The weather here is governed by the northeast trade winds. These bring abundant moisture to the windward side of Big Island, but the western side, in the lee of the volcanoes, is mostly hot and dry. There are local variations, and different times of the year can bring different winds. During the summer, Kona winds, blowing from the south or southwest, reverse the usual pattern.
Then there are weather systems which upset all the norms. Hurricanes are the most obvious. This year, in dramatic contrast to the Atlantic and Caribbean areas, there has been virtually no action in the Central Pacific. Only a couple of storms headed in this general direction and both petered out well before they reached the islands.

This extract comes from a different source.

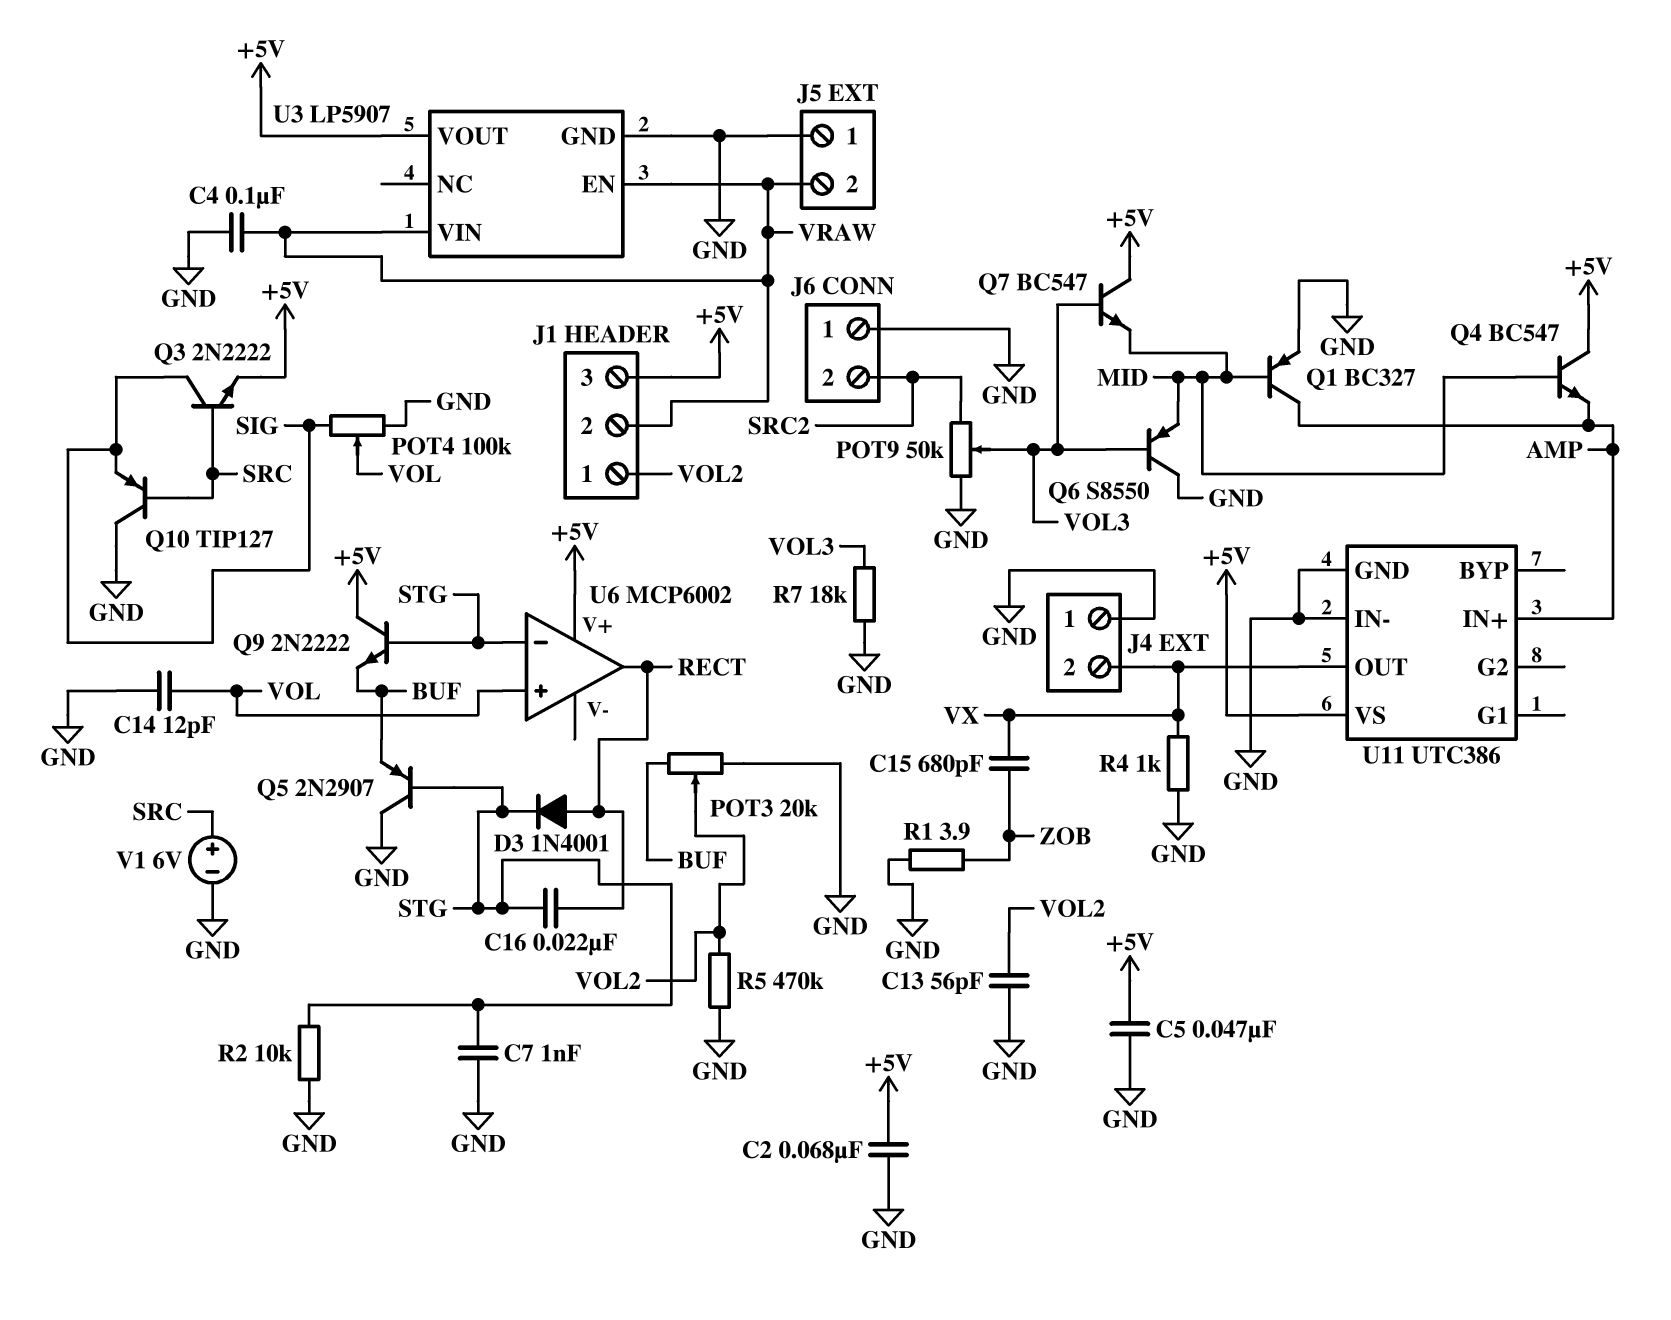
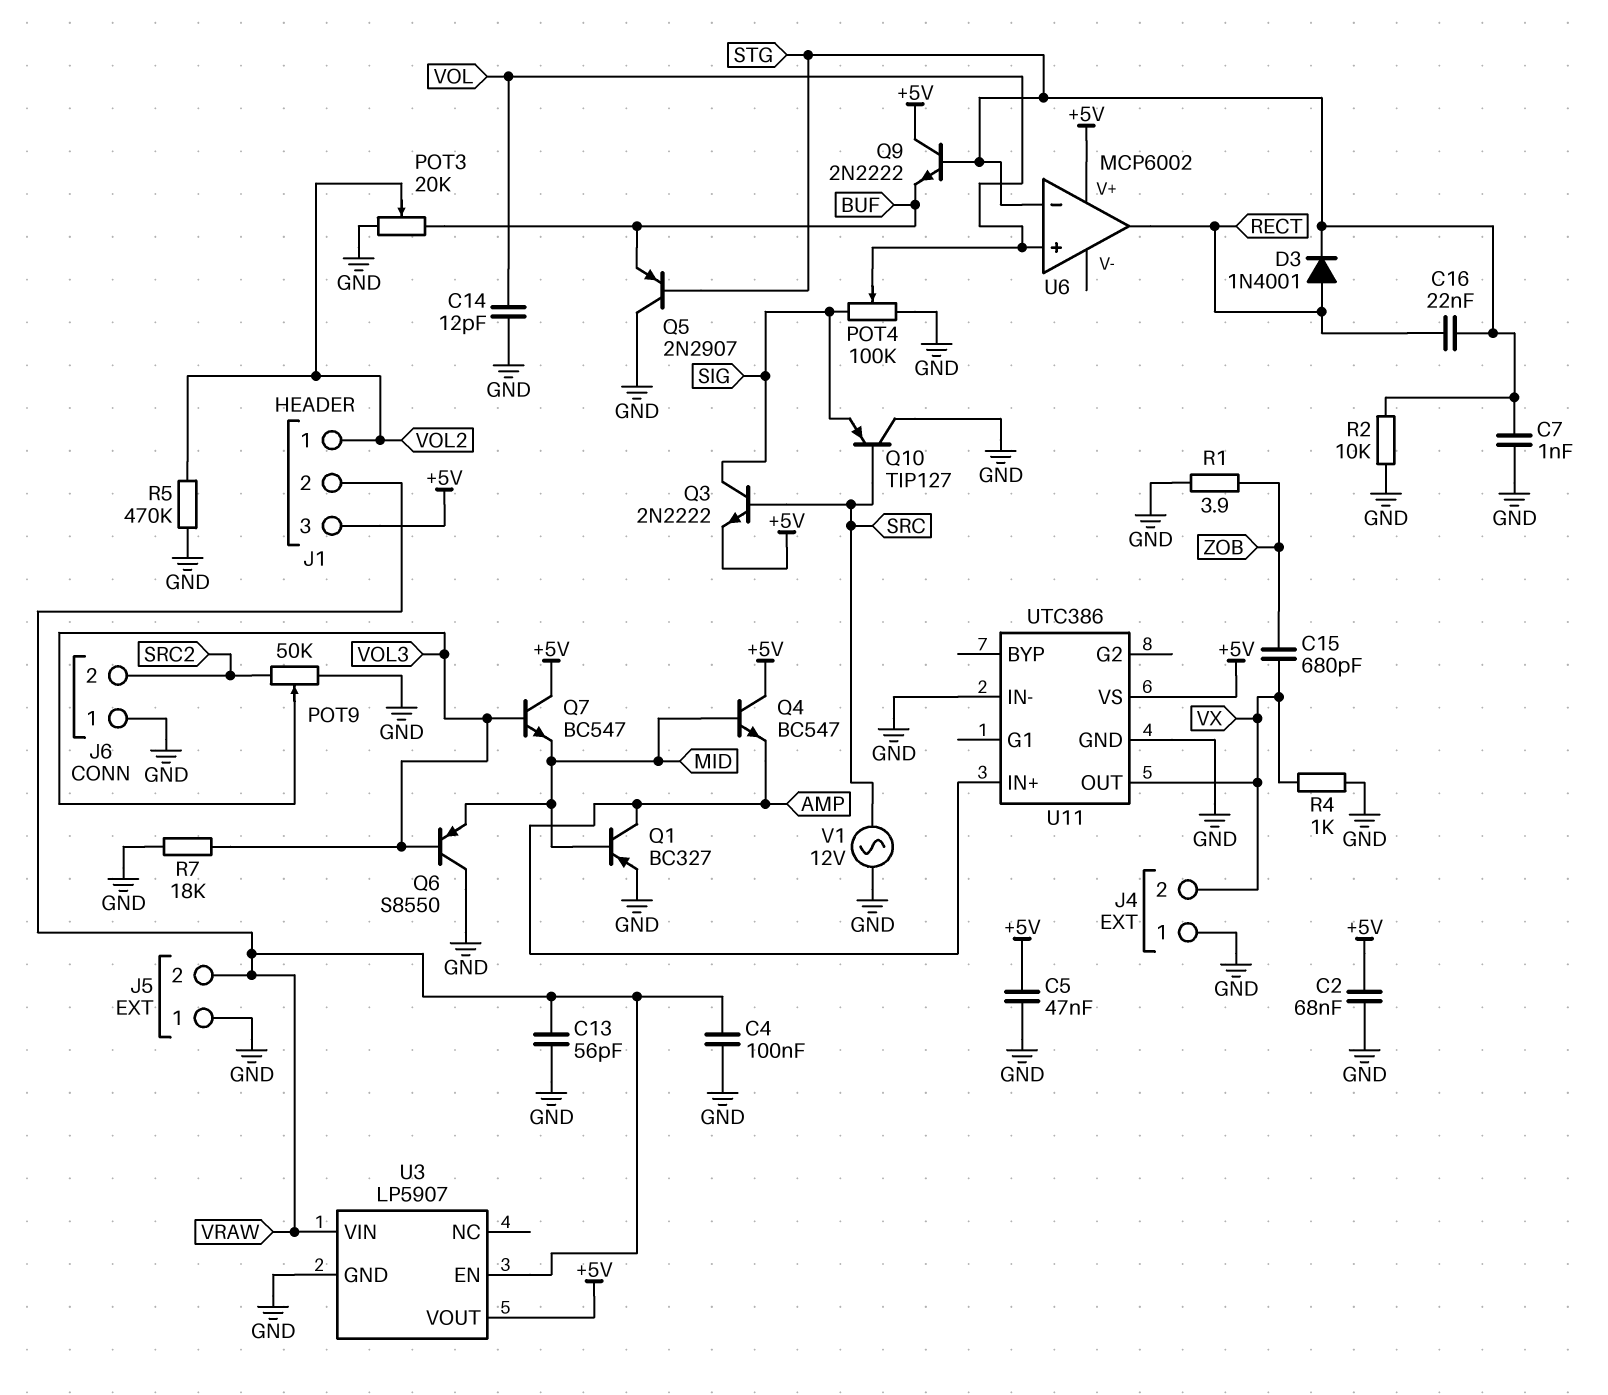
C13: 56pF (GND, VOL2) -> 56pF (GND, VRAW)
V1: 6V (plus SRC, minus GND) -> AC 12V (GND, SRC)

From time to time, an unstable air mass will pass over the state bringing with it unsettled weather and thunderstorms. One of the biggest dangers with such systems is when a storm cell settles over an area, dumping many inches of water, and sometimes generating flash floods. It’s interesting to follow these on the weather radar. The storm cells show up red, orange, and yellow. Sometimes they’re big enough to blanket an entire island.

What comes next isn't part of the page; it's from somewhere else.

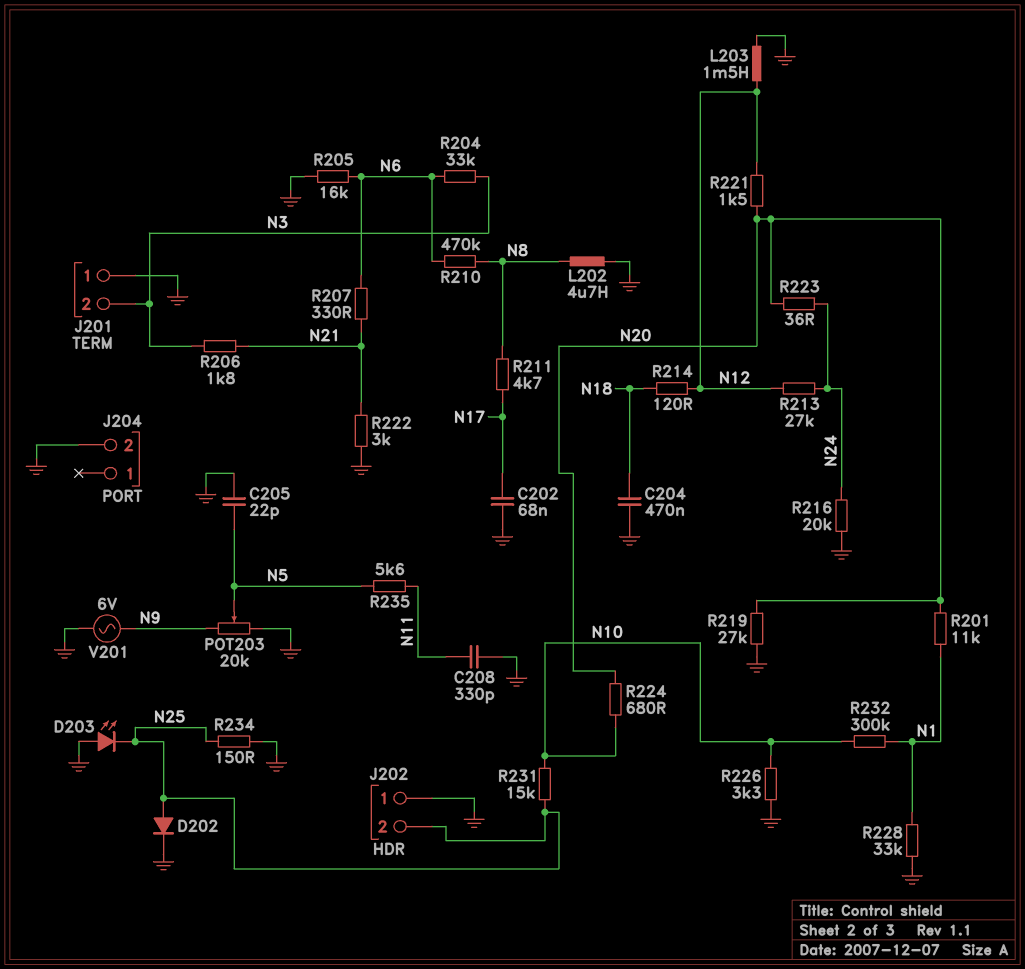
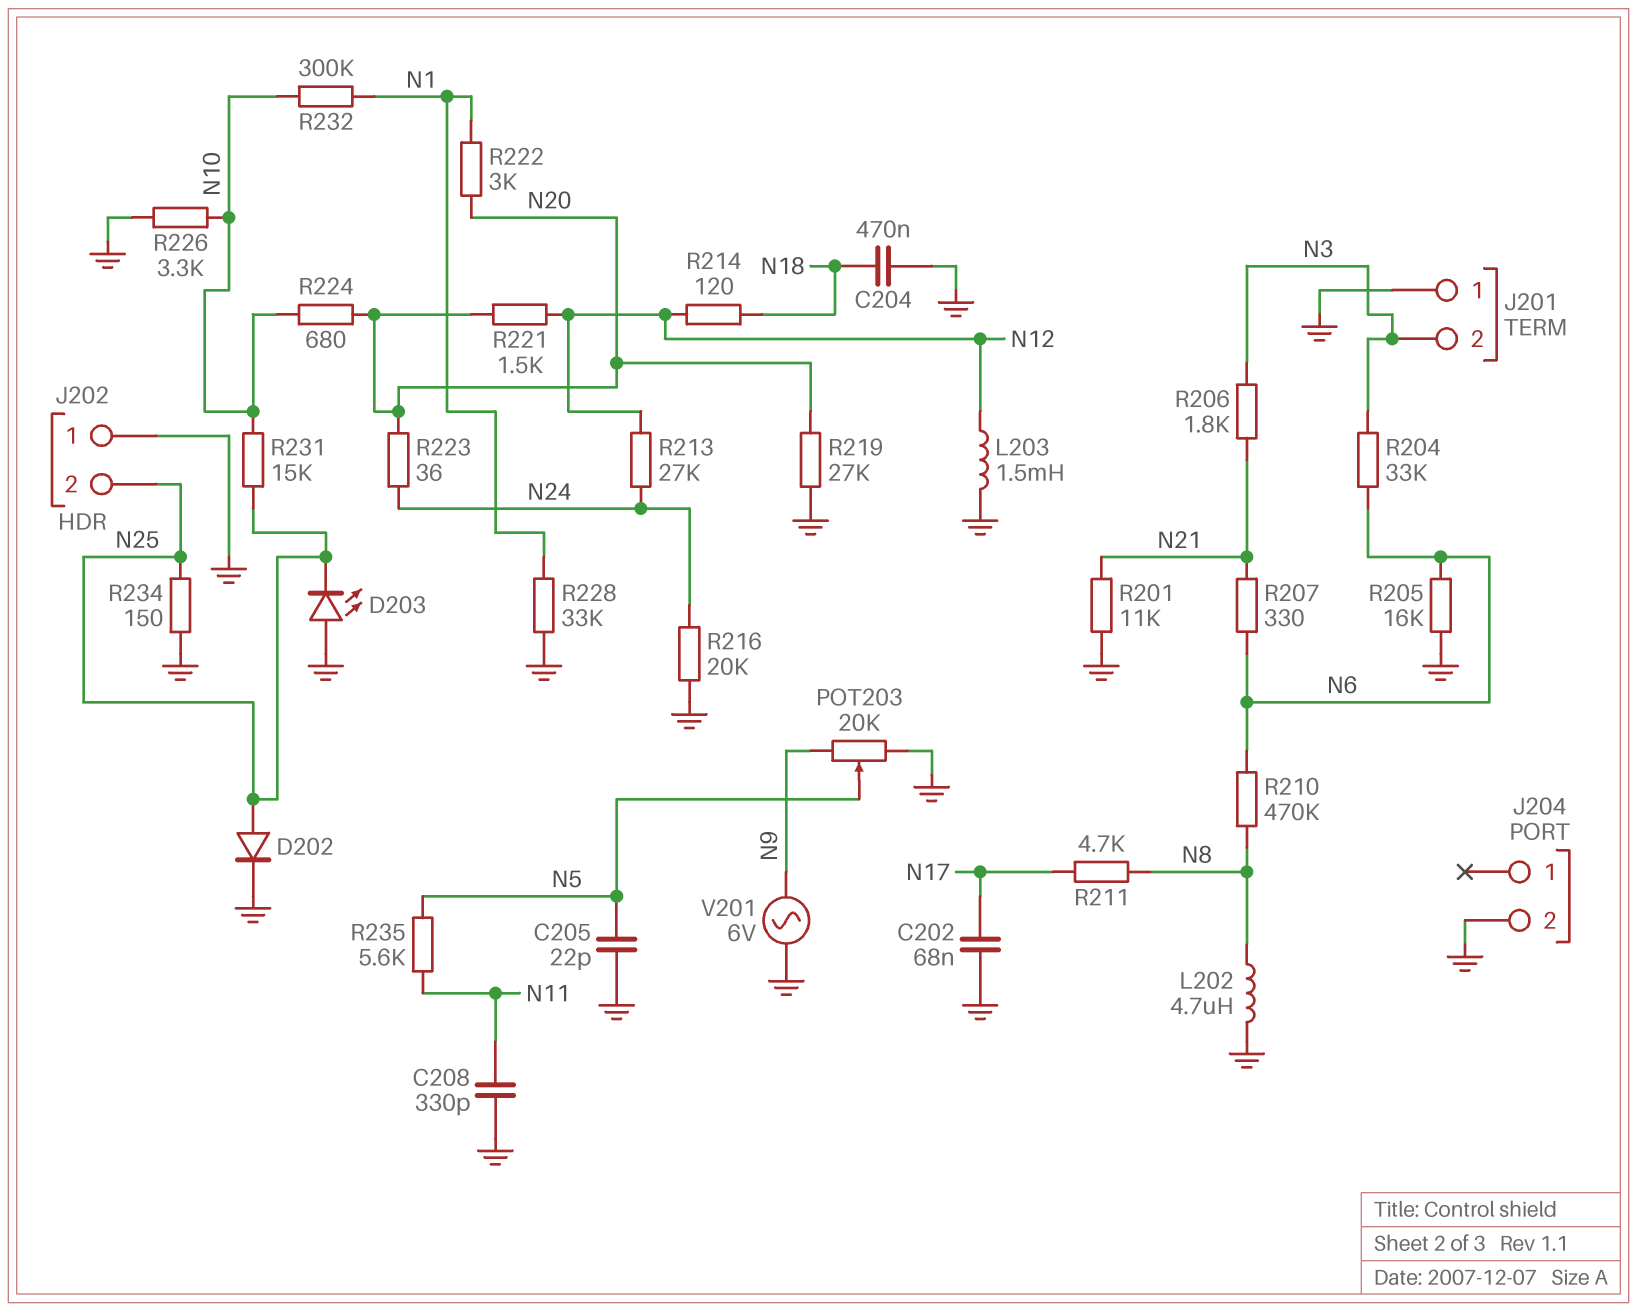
R201: 11k (N1, N20) -> 11k (GND, N21)
R222: 3k (GND, N21) -> 3k (N1, N20)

One such system passed through the islands recently. Thunder had rumbled through the night, with distant lightning illuminating the sky. Next morning, I checked the radar and saw large areas of red and orange slowly working their way southeast, toward the Big Island. Then I noticed a little ball of orange appear and start to grow close to where I live. That online apparition was matched by an increase in the thunder’s volume and by the lightning becoming distinct strikes.
Very quickly, a cell built up that hung over this area for a couple of hours. It was quite the show. Three times the disturbance was so close overhead that I heard the crack of the lightning followed instantly by a clap of thunder that shook the house. Through it all, the rain hammered down, which I tried to capture in these photos.
Eventually, the large cell moving down from the northwest arrived, but instead of making things worse, it absorbed our local fireworks show and carried on to inundate areas to the southeast. An hour later, the sun broke through and our temporary weather maelstrom was over.